Beautiful one day, pitiful the next: is ‘philausophy’a new low for Australian tourism ads?October 30th, 2019 | | industry
As the concept of philausophy is unleashed on an unsuspecting world, please share your views on the good, the bad and the frankly odd campaigns in Australian tourism history
The word “philausophy” did not exist until Wednesday and, depending on its reception, may not exist for much longer.
The latest international campaign from Tourism Australia has landed, with its awkward, crow-barred pun already dividing audiences in the same way that it inelegantly divides the word “philosophy” itself.
Costing $38m and featuring scores of celebrities over the campaign’s lifetime (Chris Hemsworth, Paul Hogan, Kylie Minogue), it is targeted at potential visitors from North America, Europe and Asia, and plays on the idea that the Australian way of life is as attractive to tourists as the country itself.
Whether that works remains to be seen. It will last for three years, meaning we only have 1,095 more days of philausophy to endure.
In light of “philausophy”, Guardian Australia has compiled a list of the best, worst and most baffling Australian tourism ads of recent years, both state and national. From “Where the bloody hell are you” to the big ball of yarn that briefly terrorised Melbourne.
Have we missed any of your favourite, or least favourite, tourism ads? And where does the latest one rank? Tell us in the comments.
Philausophy – Australia
Forget Foucault, here’s far north Queensland?
Philausophy has come out of the blocks very slowly. It’s baffling to see and to hear. The pun is strange and, once you get it, not even particularly good, reminiscent of academia rather than fun.
Technically, the full slogan is “Come live our Philausophy“. The problem is that “come live our philosophy” is not a thing that anybody really says anyway. “Come live our philosophy” is what you hear before you enter a large, sealed compound in Utah.
According to the campaign, there are nine “philausophies”. These include: mateship, “no worries attitude”, generosity of spirit, sense of adventure and boundless optimism.
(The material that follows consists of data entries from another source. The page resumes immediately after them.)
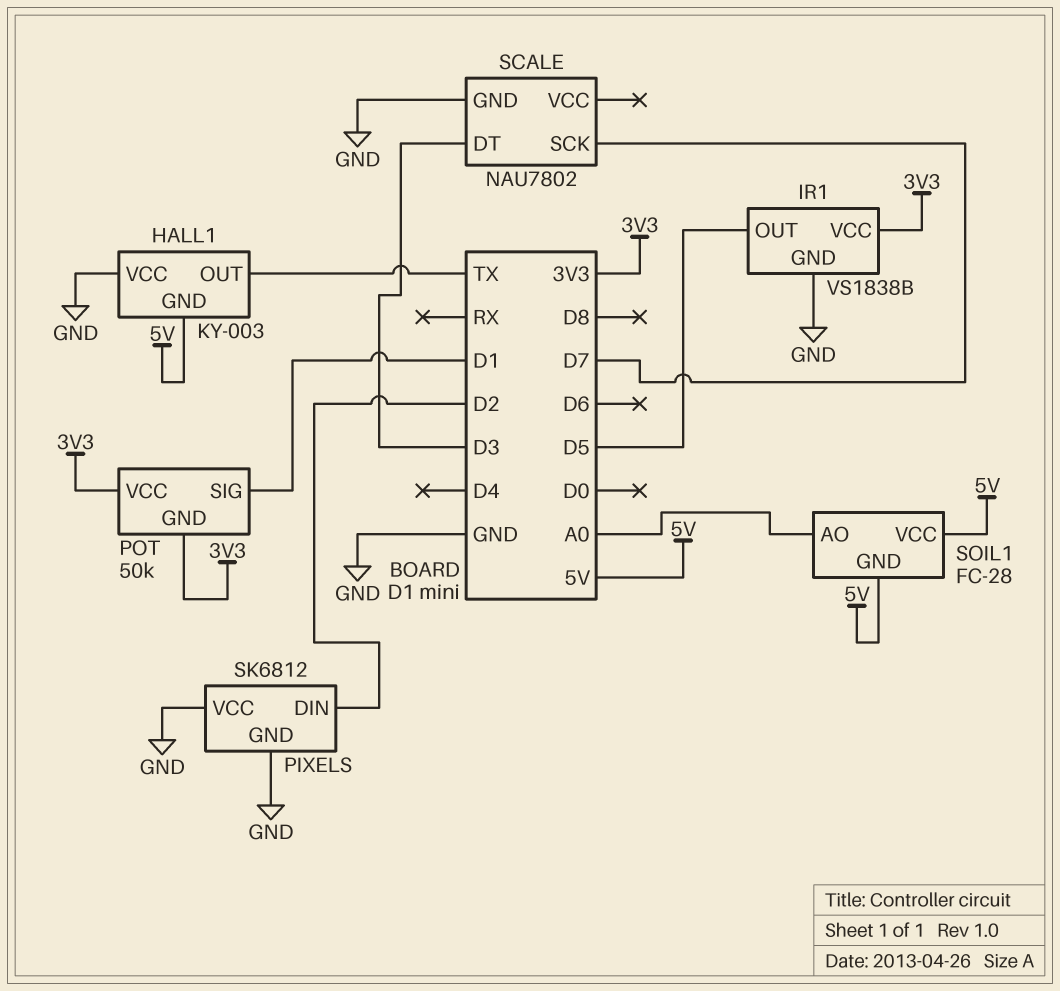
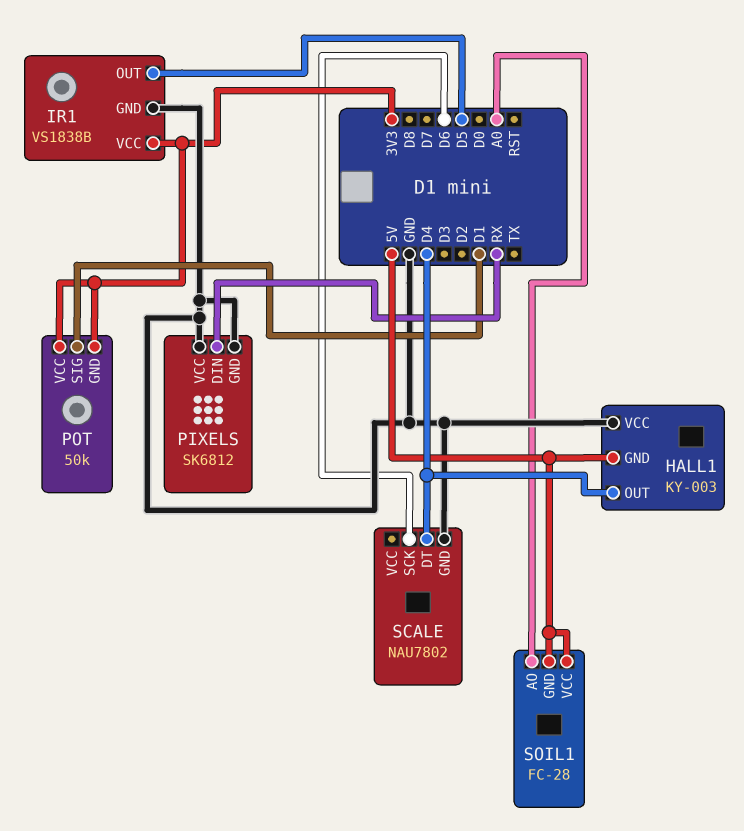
HALL1 pin OUT: TX -> D4
PIXELS pin DIN: D2 -> RX
SCALE pin DT: D3 -> D4
SCALE pin SCK: D7 -> D6

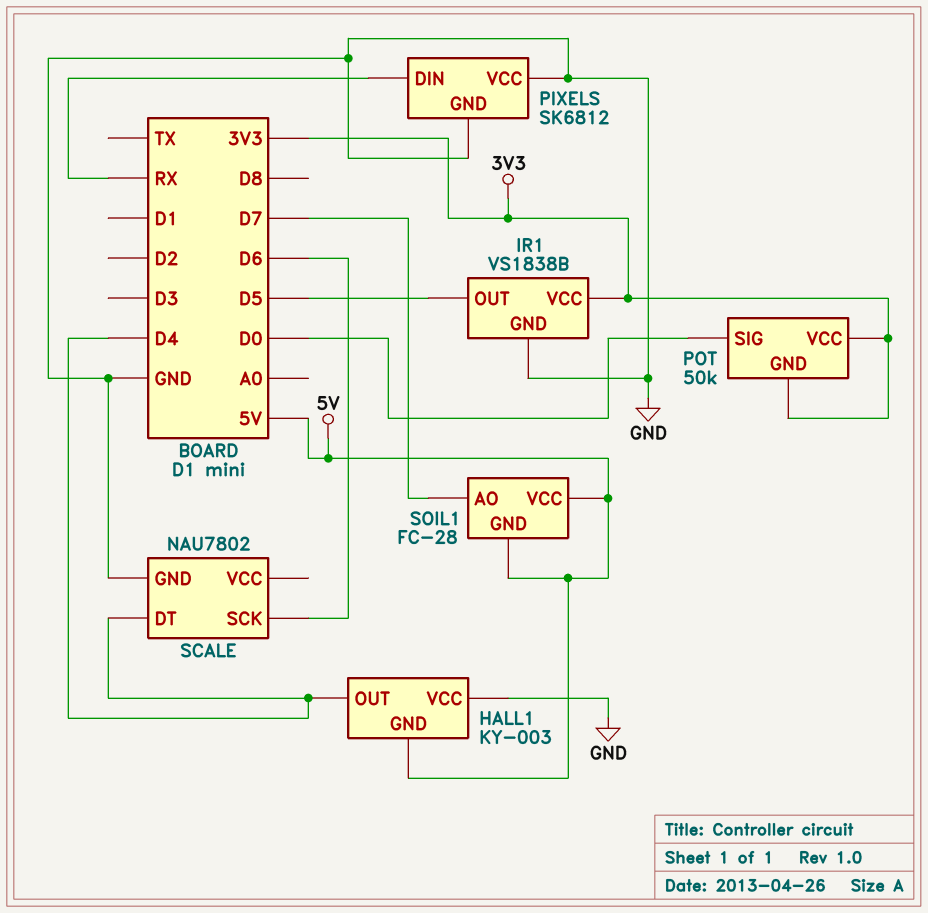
POT pin SIG: D1 -> D0
SOIL1 pin AO: A0 -> D7

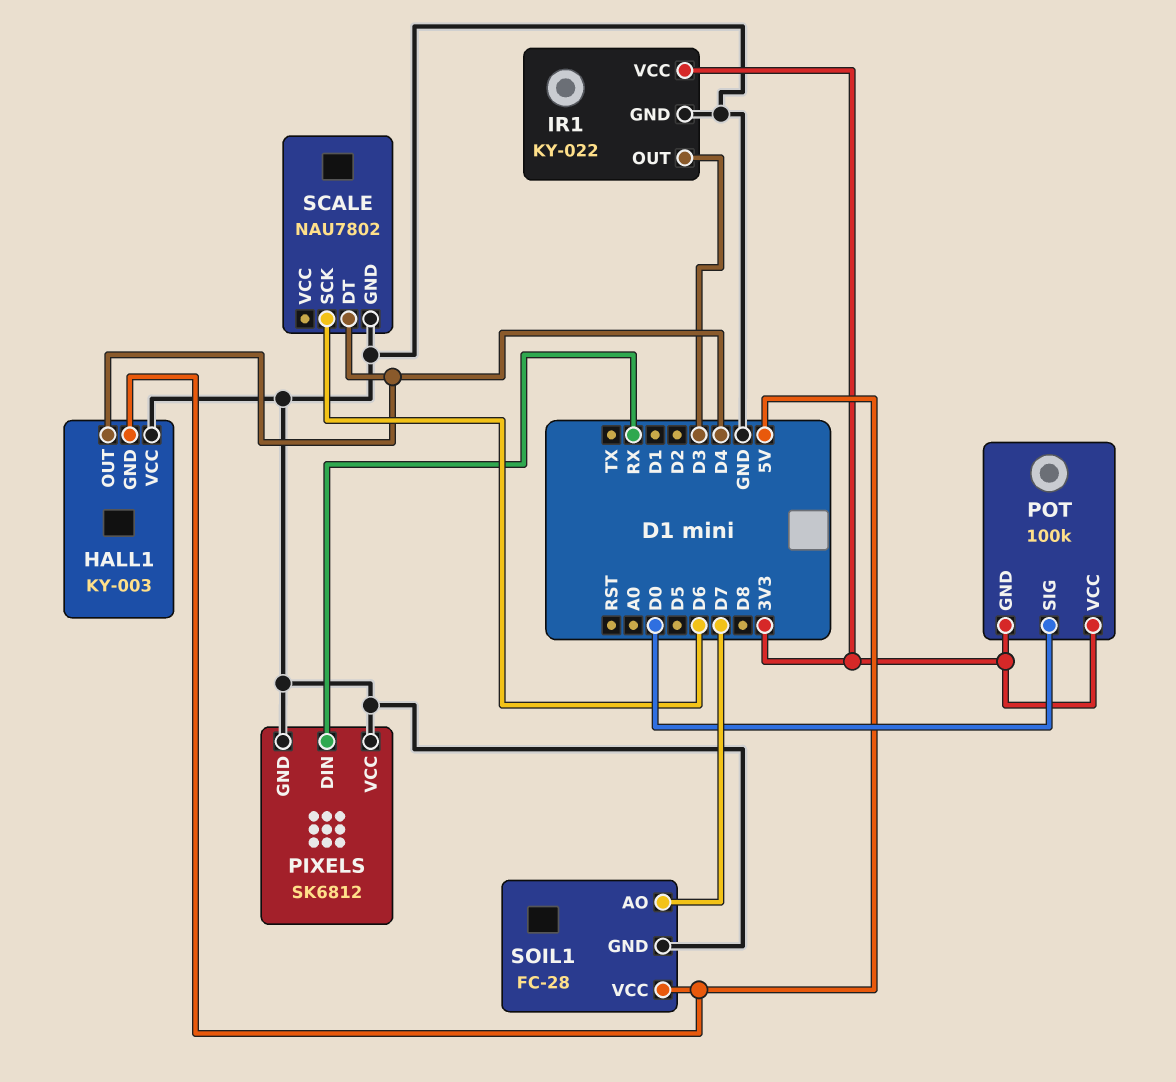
IR1: VS1838B -> KY-022
IR1 pin OUT: D5 -> D3
POT: 50k -> 100k
SOIL1 pin GND: 5V -> GND

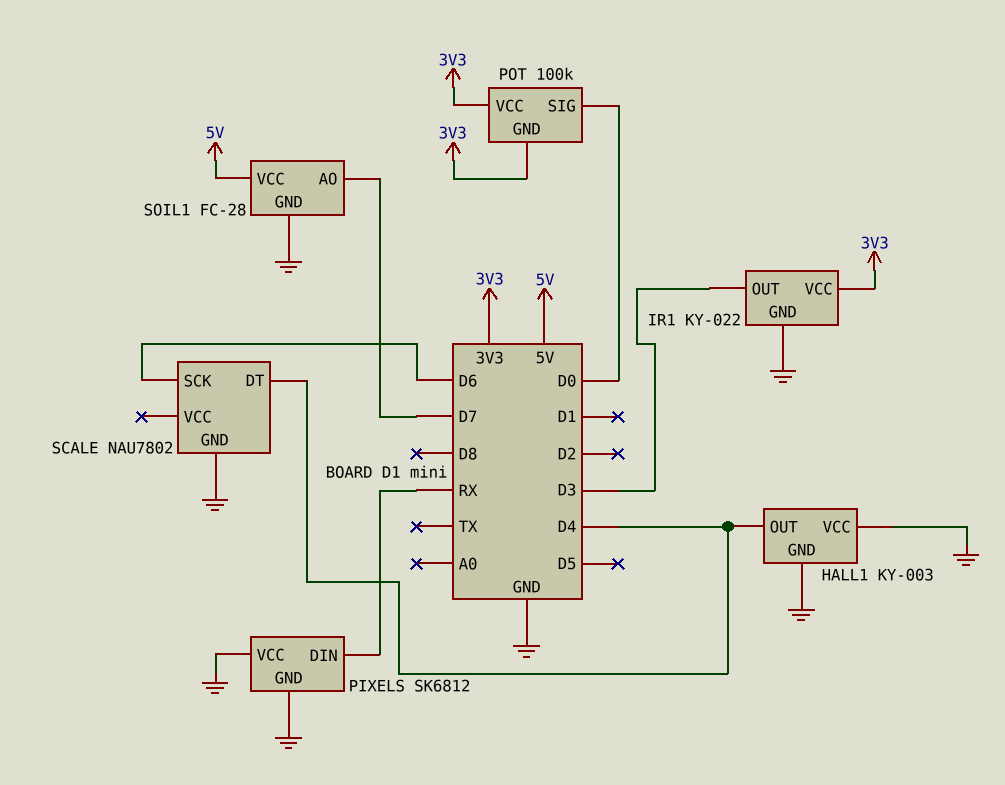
HALL1 pin GND: 5V -> GND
The tourism minister, Simon Birmingham, said: “Philausophy is about giving travellers from around the world a taste of what makes Australia such an enjoyable destination by shining a spotlight on the people, lifestyle and personality that make Australian experiences so memorable.”
These are strings of words that are somehow emptier and more meaningless than the invented word “philausophy”. It takes a special kind of skill to take something so bad, and make it worse.
Where the bloody hell are you? – Australia
Many may now look back on it fondly, with a healthy dose of nostalgia and irony. But there is no escaping the fact that, like “philausophy”, it was almost completely incomprehensible to people outside Australia.
Lara Bingle’s iconic “swear” even resulted in it being banned from many countries, thus falling at the first hurdle for an international ad.
It’s also not even that appealing to those that do manage to see it. Confusing and jarring, it’s the television equivalent of a jabbed finger and a sign that says, “If you lived here, you’d be home by now”.
Old mate – South Australia
If you cannot handle too much sadness, you genuinely should not watch this ad.
South Australia’s latest campaign, launched only last month, is already one of the worst tourism ads ever created.
Actively mean, it essentially makes fun of an old man and has been described as “so depressing it needs the Lifeline number at the end”.
Try and follow the twisted logic here. The ad shows an elderly man, called Dave, touring the beautiful sights of Adelaide, but then becoming sad that he didn’t come here earlier. It ends with Dave crying, and the line: “Don’t feel sorry for Old Mate – it’s his own damn fault he didn’t visit Adelaide sooner.”
And that’s a write-up where I’ve toned down the tragedy. Watch at your own risk.
Ball of yarn – Victoria
This is a tricky one. I’m going to say that it is good. Why? Well we’re talking about it, aren’t we?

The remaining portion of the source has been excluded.